I began to use pencil on the calendar, marking the days she said she would come for dinner, to accommodate her changing the date, or not showing up. In a delicate dance with my very headstrong and determined progeny (everyone says 'I wonder where she got that'), I knew that there was no way to fit her into my calendar against her wishes.
So I moved back into hers.
My ex asked me for one of my Mom's Calendars, as we were all struggling to adapt to a new life and its familiar frame was comforting. I thought I would be free of his calendar's claustrophobic columns, except that the MOM column is labelled in large pre-printed letters. Another apt metaphor illustrating that, even when moms walk, they are still present in everyone else's consciousness.

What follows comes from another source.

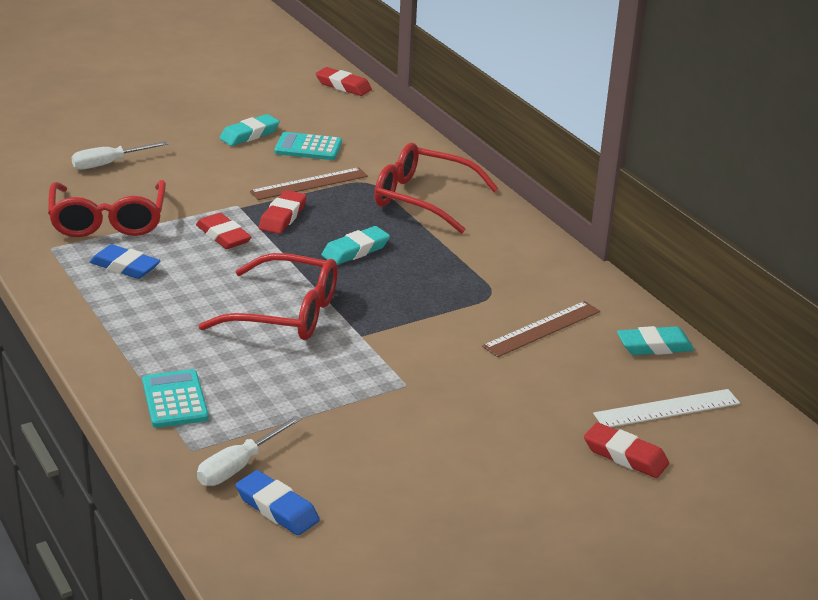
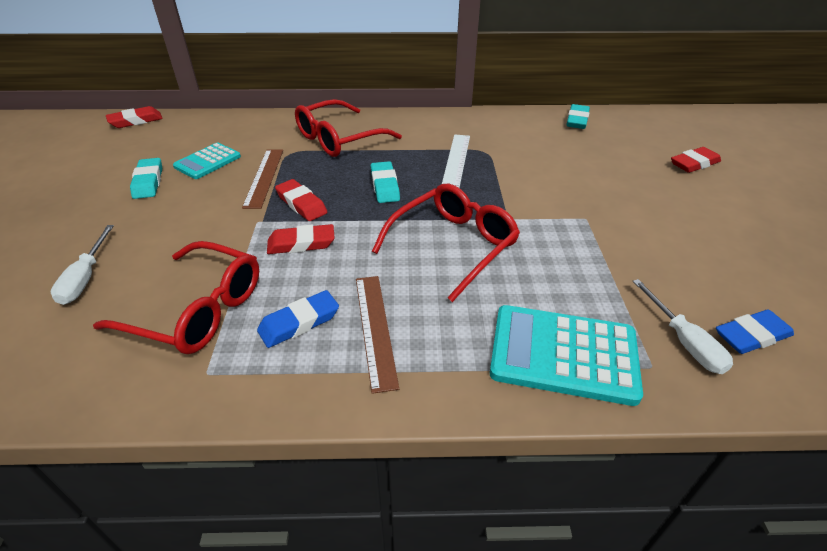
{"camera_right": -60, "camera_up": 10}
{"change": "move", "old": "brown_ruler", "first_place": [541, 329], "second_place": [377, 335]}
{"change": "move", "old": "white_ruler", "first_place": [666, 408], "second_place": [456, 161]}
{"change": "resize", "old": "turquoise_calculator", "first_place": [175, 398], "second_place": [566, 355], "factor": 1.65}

Just as well, as I soon returned in a more than metaphorical capacity. Now I co-parent in our family home with the help of the calendar. My column is a mirror image of my ex's; I am present when he is away, and our daughter now can see where we both are on the kitchen wall. I think she feels more in control of her column, and mine. And I write in pencil, because I acknowledge this calendar is no longer mine to fill.
Now, with another calendar-purchasing season behind me, I have just successfully merged my online agenda with my new love's, in a constantly-updating connection, as we have merged souls in the same way.
He knows where I am every day, and every season, in a way I have never experienced. He sees me mourn my lost columns, and we experiment with a whole new mapping of time. This shift allows me to be lost, and know that I will be found.
I am learning to embrace the pencil approach. It makes me cede control, allows others to edit my time. It keeps me flexible, to respond to the now totally unpredictable needs of my teenage daughter, my aging mom, my peripatetic son. I will change anything, any time, for any one of them.
It makes life considerably lighter, and impossible to plan in ink. The ties that bind are now all, almost simultaneously, demanding to be let go, which takes love of an entirely different kind.
Avivah Wittenberg-Cox is a Canadian who divides her time between Paris and London.